== DATA PROVIDED ==
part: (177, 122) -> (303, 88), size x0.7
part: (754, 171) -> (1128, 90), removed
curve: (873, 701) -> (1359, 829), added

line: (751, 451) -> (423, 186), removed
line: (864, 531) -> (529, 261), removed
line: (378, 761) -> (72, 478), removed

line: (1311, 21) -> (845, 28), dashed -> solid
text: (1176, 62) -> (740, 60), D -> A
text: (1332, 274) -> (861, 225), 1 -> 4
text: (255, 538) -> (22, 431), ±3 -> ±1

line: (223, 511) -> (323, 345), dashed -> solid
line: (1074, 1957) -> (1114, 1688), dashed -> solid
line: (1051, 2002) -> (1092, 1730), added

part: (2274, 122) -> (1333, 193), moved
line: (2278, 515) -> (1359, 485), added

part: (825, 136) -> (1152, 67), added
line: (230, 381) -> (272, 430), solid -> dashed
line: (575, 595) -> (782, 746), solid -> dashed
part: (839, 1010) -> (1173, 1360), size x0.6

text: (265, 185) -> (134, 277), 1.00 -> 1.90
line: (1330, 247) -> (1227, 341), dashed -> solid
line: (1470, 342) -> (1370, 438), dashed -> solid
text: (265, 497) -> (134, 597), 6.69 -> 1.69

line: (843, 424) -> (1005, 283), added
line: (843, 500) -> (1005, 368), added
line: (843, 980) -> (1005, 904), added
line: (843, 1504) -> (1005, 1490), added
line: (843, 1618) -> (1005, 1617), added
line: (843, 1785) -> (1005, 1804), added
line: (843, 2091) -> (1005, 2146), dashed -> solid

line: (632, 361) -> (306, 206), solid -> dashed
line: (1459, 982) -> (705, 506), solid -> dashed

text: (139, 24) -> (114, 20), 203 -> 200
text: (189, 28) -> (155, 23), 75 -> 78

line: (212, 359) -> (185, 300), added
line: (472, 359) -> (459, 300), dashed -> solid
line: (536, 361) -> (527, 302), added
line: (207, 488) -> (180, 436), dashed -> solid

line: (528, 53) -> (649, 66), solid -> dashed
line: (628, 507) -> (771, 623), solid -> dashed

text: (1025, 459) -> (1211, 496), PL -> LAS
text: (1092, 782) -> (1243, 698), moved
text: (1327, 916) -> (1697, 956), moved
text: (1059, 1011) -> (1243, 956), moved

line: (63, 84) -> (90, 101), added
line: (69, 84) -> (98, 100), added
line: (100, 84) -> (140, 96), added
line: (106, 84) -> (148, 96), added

== WORK ITEM ==
Say how many lines in the records hold "part", with the number as the whole reply.

== RESPONSE BELOW ==
5